MESSINA-Un ventiseienne ha denunciato i medici del Piemonte che lo hanno medicato per ben due volte senza accorgersi del corpo estraneo, probabilmente conficcatosi durante un incidente in moto. Solo alla terza visita, quando l’arto stava andando in cancrena e lui accusava febbre altissima, i sanitari hanno ispezionato meglio la ferita ed estratto il bottone. Pochi giorni ancora ed avrebbe perso il braccio.

 

 

Si profila un nuovo caso di malasanità per un ospedale messinese. Cosimo Faliti, un motociclista ventiseienne ricoverato al pronto soccorso dopo un incidente in moto, ha denunciato i medici dell’ospedale Piemonte che lo hanno visitato. In ben due casi infatti i sanitari non si sono accorti di un bottone di madreperla che, conficcatosi sotto pelle probabilmente durante l’incidente, ha rischiato di fargli perdere il braccio. Il ragazzo, assistito dall’avvocato Domenico Andrè, ha chiesto alla magistratura di intervenire.

L’incidente è avvenuto qualche settimana fa in centro città Il ventiseienne è ruzzolato sull’asfalto con la moto, ripostando qualche graffio. Trasportato al Piemonte, è stato sottoposto a radiografia, medicato e rimandato a casa con una prognosi di 8 giorni. Il braccio, però, continuava a fargli male ed è tornato in ospedale, dove ha spiegato di sentire un forte fastidio in un punto preciso.
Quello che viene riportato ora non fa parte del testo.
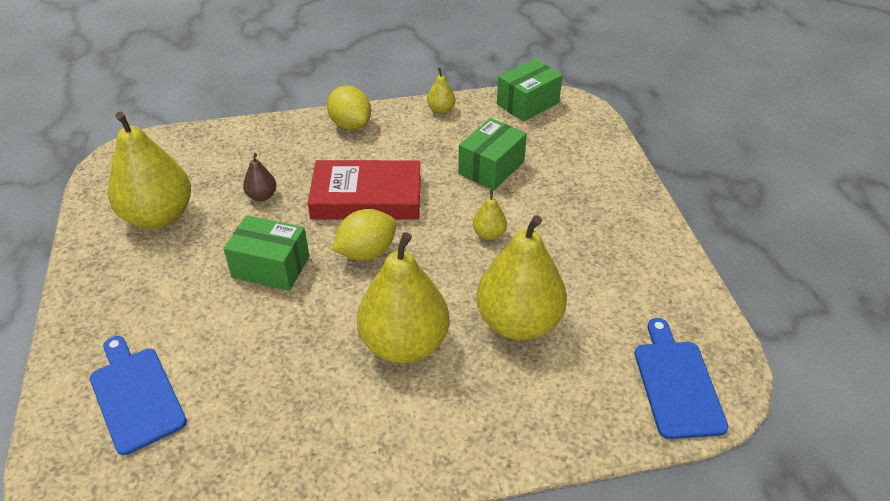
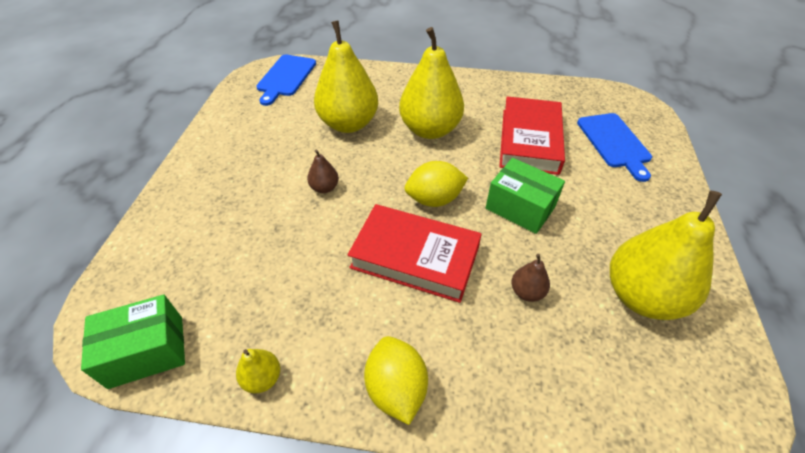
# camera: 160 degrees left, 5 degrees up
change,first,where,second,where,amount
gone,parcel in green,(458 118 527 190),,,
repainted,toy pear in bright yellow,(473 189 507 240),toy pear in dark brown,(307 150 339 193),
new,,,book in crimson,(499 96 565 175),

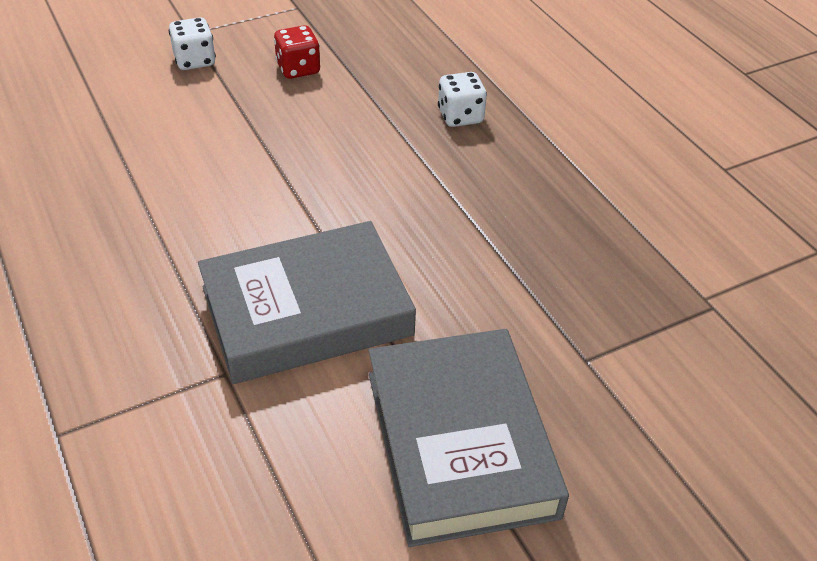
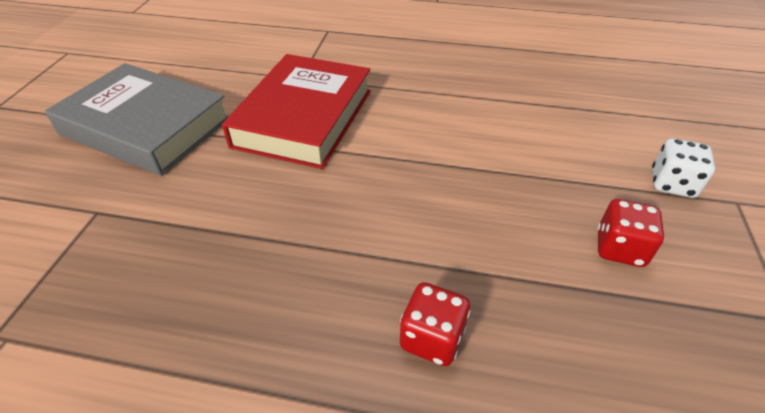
# camera: 130 degrees right, 0 degrees up
change,first,where,second,where,amount
repainted,book in gray,(198 221 416 384),book in crimson,(222 54 371 169),
repainted,game die in snow-white,(438 72 487 127),game die in crimson,(400 282 471 366),

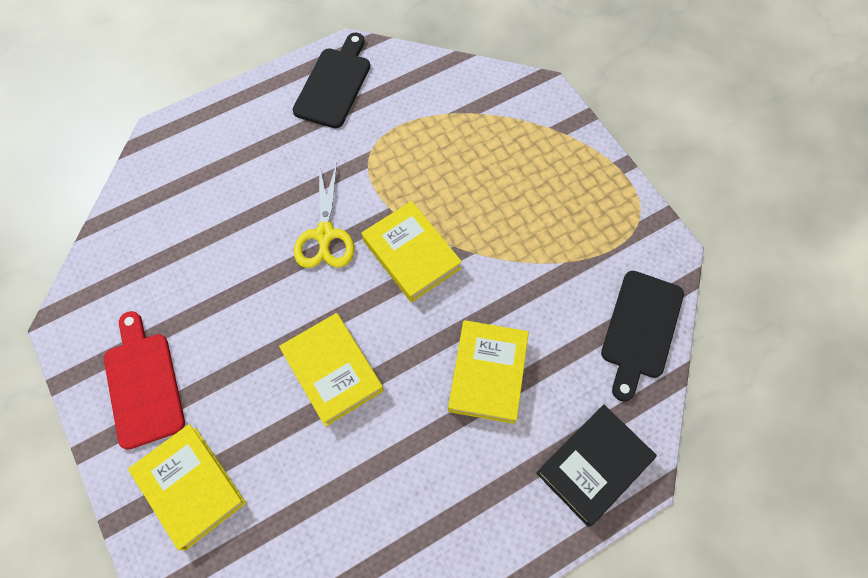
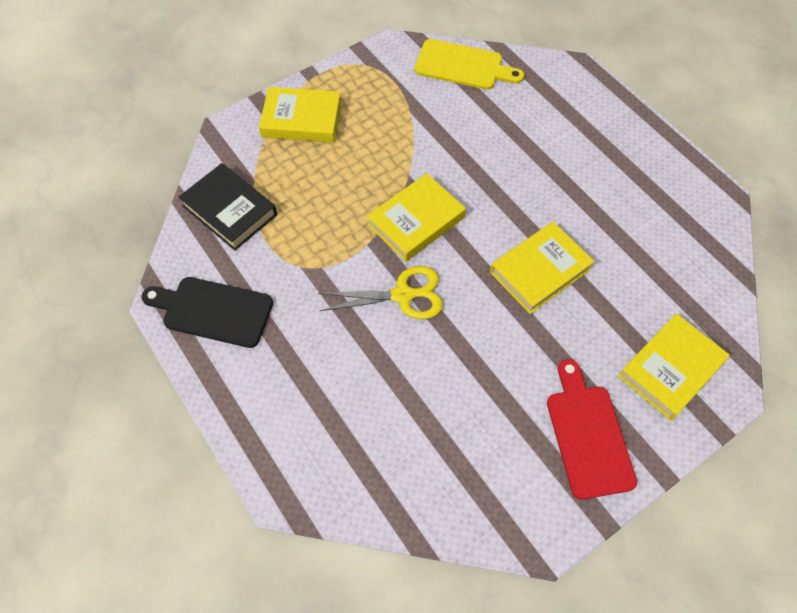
# camera: 95 degrees left, 5 degrees down
change,first,where,second,where,amount
rotated,bread board in crimson,(104 311 185 450),,(547 359 637 500),105 degrees clockwise
shifted,book in bright yellow,(448 320 529 424),,(259 87 341 143),
shifted,book in black,(536 405 657 526),,(178 163 277 251),
repainted,bread board in black,(601 271 684 402),bread board in bright yellow,(415 39 524 90),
Anche questa volta, però, la dottoressa di guardia al Pronto soccorso lo ha disinfettato e rispedito a casa.

Sono passati pochi giorni e Faliti ha avuto bisogno nuovamente delle cure in ospedale: il braccio si era gonfiato, era diventato viola e doleva fortissimamente. In più il ragazzo accusava una febbre altissima. Stavolta il medico di guardia al Piemonte gli ha ispezionato meglio la ferita accorgendosi che dentro c’era un bottone di madreperla, estratto dopo un incisione all’avambraccio. Lo stesso medico gli ha spiegato che sarebbero bastati pochi giorni in più e avrebbe perso il braccio, che rischiava la cancrena.